The light almost blinds me as I take my seat—adjacent to Mr. Leroy and across from Ambrey ’20—on the CPAC stage. Nearly four hundred guests sit in attendance as we pass Gracie ’21 and Caleb ’21, who just finished their section of Groton’s Open House presentation on athletics. We smile, and Mr. Leroy begins, “Today, we would like to touch base on student life here on the Circle.”

It might be a little weird that I enjoy public speaking as much as I do, but when Mr. Pomeroy asked me to talk about everyday Groton life, I jumped at the opportunity. I was honored. For my two-and-a-half-minute speech, I got to tell the crowd about my advisory, my Spanish class, and my fears about coming to Groton—or rather about leaving home. Not only did I get the chance to represent my school, but it was a very introspective experience for me. I was able to reflect upon how lucky I was to have found this community.

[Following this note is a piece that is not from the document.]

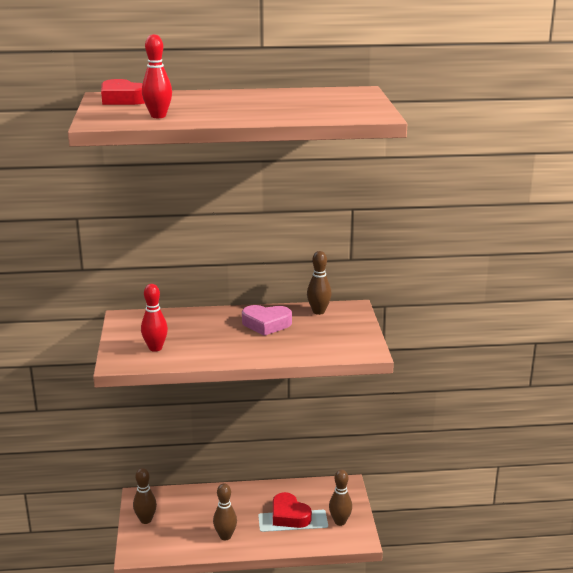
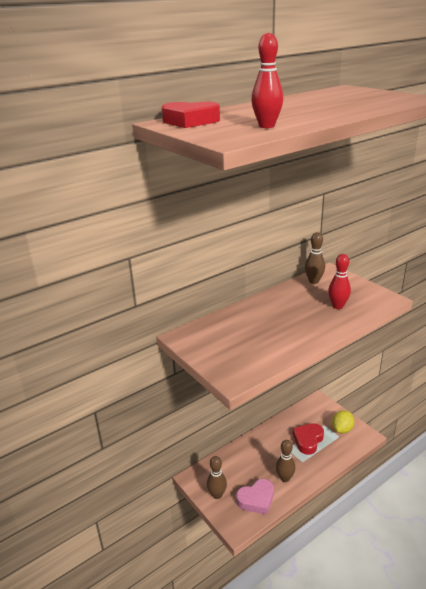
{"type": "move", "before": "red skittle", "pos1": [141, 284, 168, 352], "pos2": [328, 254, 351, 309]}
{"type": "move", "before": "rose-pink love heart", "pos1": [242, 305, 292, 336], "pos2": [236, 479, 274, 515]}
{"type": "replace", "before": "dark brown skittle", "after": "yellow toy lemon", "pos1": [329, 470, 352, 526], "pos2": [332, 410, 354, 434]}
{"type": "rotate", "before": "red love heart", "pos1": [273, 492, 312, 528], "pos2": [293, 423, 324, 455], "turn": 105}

The morning prior, I also had an opportunity to address a large audience, though instead of prospective families, I spoke to my own friends and fellow students. As a peer counselor on campus, I was tasked with performing a skit alongside Anna ’21, Mike ’21, and Doug ’20. Together, we tackled Groton’s “Sanctuary Policy,” which is a program that helps students receive emergency medical assistance. While our skit was lighthearted, and our jokes received some good laughs, we were able to bring awareness to a serious topic.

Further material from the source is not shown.